At BODENHEIMER, I worked on cross-border legal matters ranging from construction to inheritance. The international nature of the work required me to expand both my legal thinking and cultural awareness. I worked on matters involving different jurisdictions, which meant relying on machine-translated documents and learning the procedural rules of various arbitral institutions. Unsure of how much work would be available due to my limited German-language skills, I was surprised by how much opportunity being a native English speaker provided. I was able to assist in the drafting of statements of claim, attend case management conferences, and research cross-border enforcement.

With colleagues from four different continents, some of the most valuable learning happened outside of my actual assignments. Long lunches turned into lively conversations about world politics, personal histories, cultural differences, and the small absurdities that make international work so rich. These moments helped me understand the human side of international practice and reminded me how central curiosity is to this area.

Lessons to Carry Forward

The most challenging part of the placement was the constant unfamiliarity. But that challenge became the most rewarding part, too. Every day, I proved to myself, in small ways, that I could adapt and grow through trial and error. I learned to celebrate being unfamiliar rather than feel embarrassed by it. That shift in mindset is something I will carry with me.

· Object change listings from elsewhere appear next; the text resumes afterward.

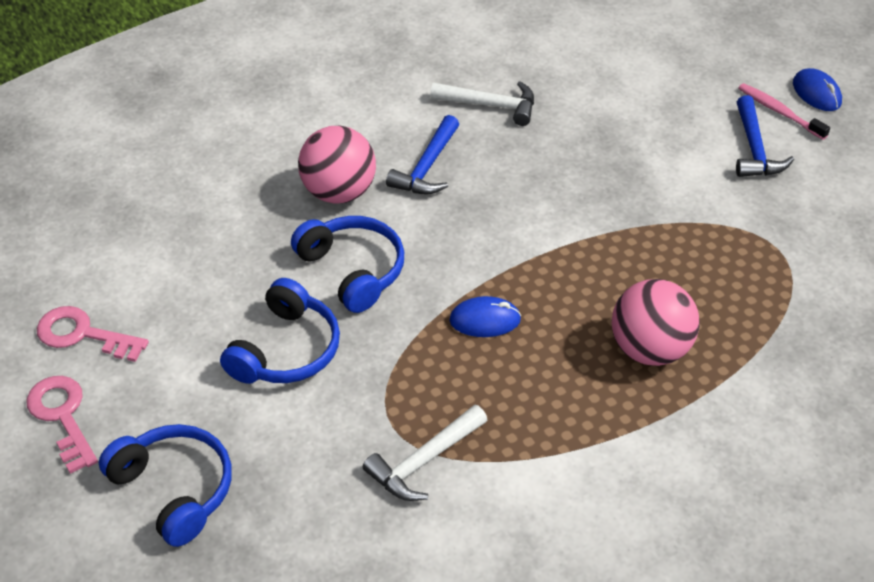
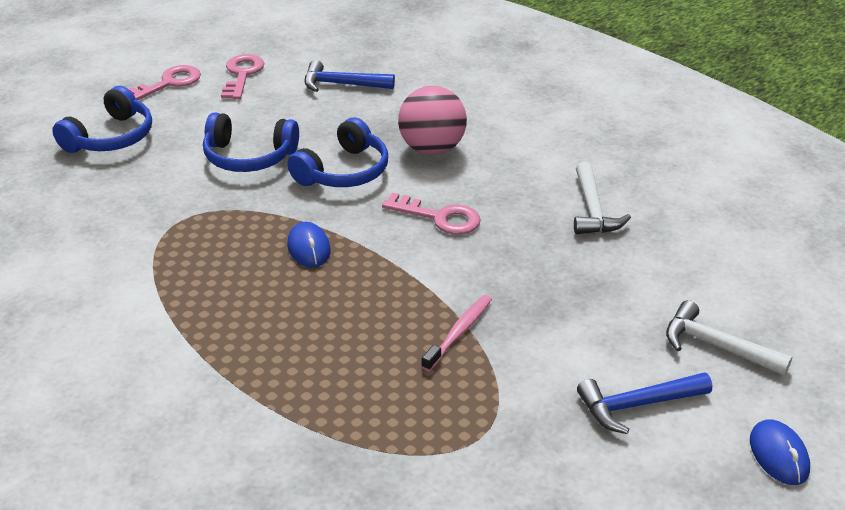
camera: 75 degrees right, 10 degrees down
(424, 461) = (149, 240): white hammer -> white hammer (717, 346)
(427, 167) = (486, 187): blue hammer -> blue hammer (342, 84)
(465, 211) = (439, 217): none -> pink key
(649, 349) = (301, 353): pink ball -> none
(779, 112) = (718, 422): pink toothbrush -> pink toothbrush (459, 332)
(816, 93) = (778, 455): blue mouse -> blue mouse turned 60 degrees counterclockwise

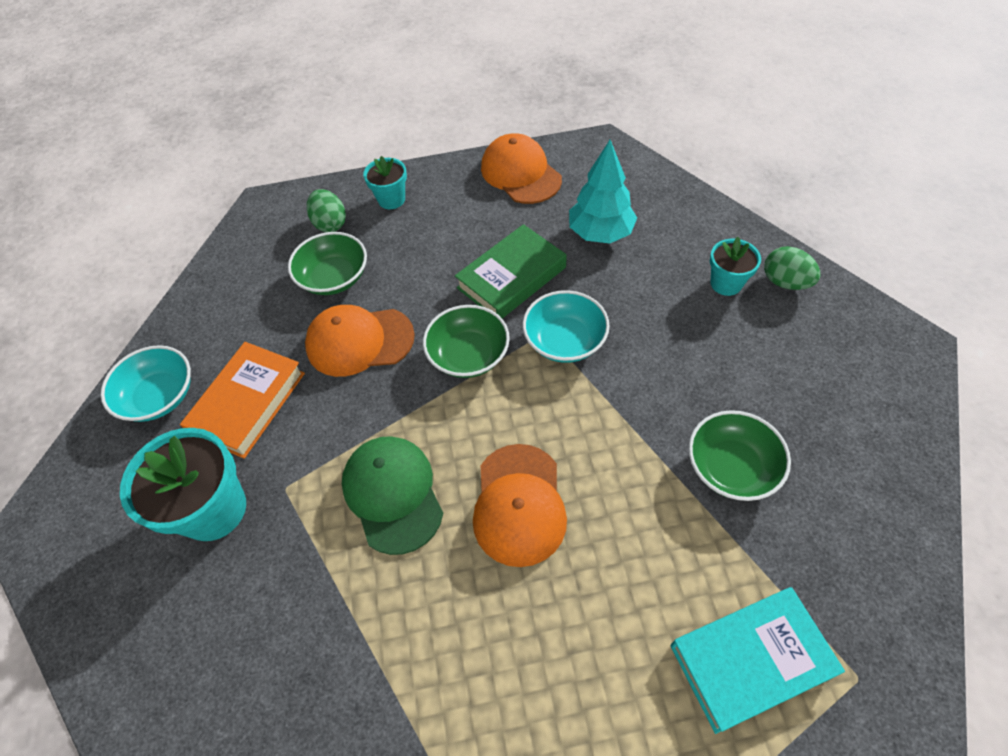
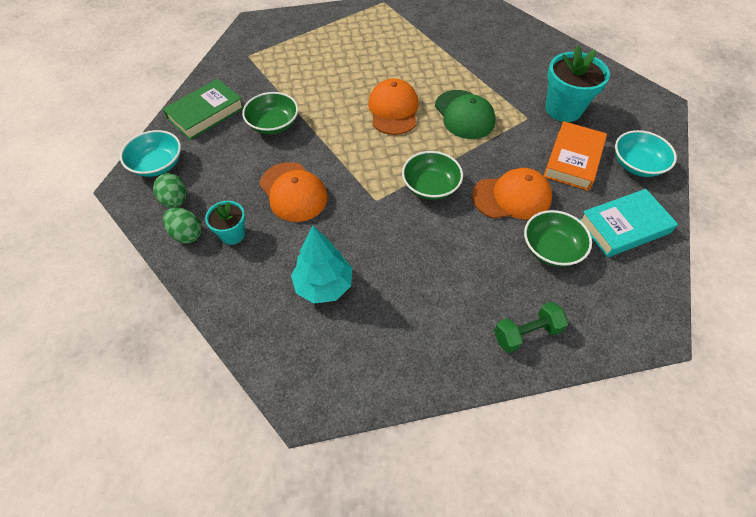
camera: 175 degrees right, 0 degrees up
(330, 224) = (577, 305): green egg -> green egg (175, 201)
(391, 199) = (526, 333): turquoise flower pot -> green dumbbell
(511, 278) = (402, 244): green book -> green book (206, 113)
(520, 173) = (396, 364): orange cap -> orange cap (293, 192)
(565, 340) = (362, 194): turquoise bowl -> turquoise bowl (157, 164)
(750, 660) = (291, 60): turquoise book -> turquoise book (623, 227)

Looking back, my semester in Berlin helped me see myself differently, personally and professionally. I became more confident, more flexible, and more willing to step into the unknown. What first felt foreign and intimidating slowly became more familiar. Living and working abroad showed me that the moments that feel uncomfortable are often the ones that push us forward the most. And for me, that made this experience not just educational, but truly transformative.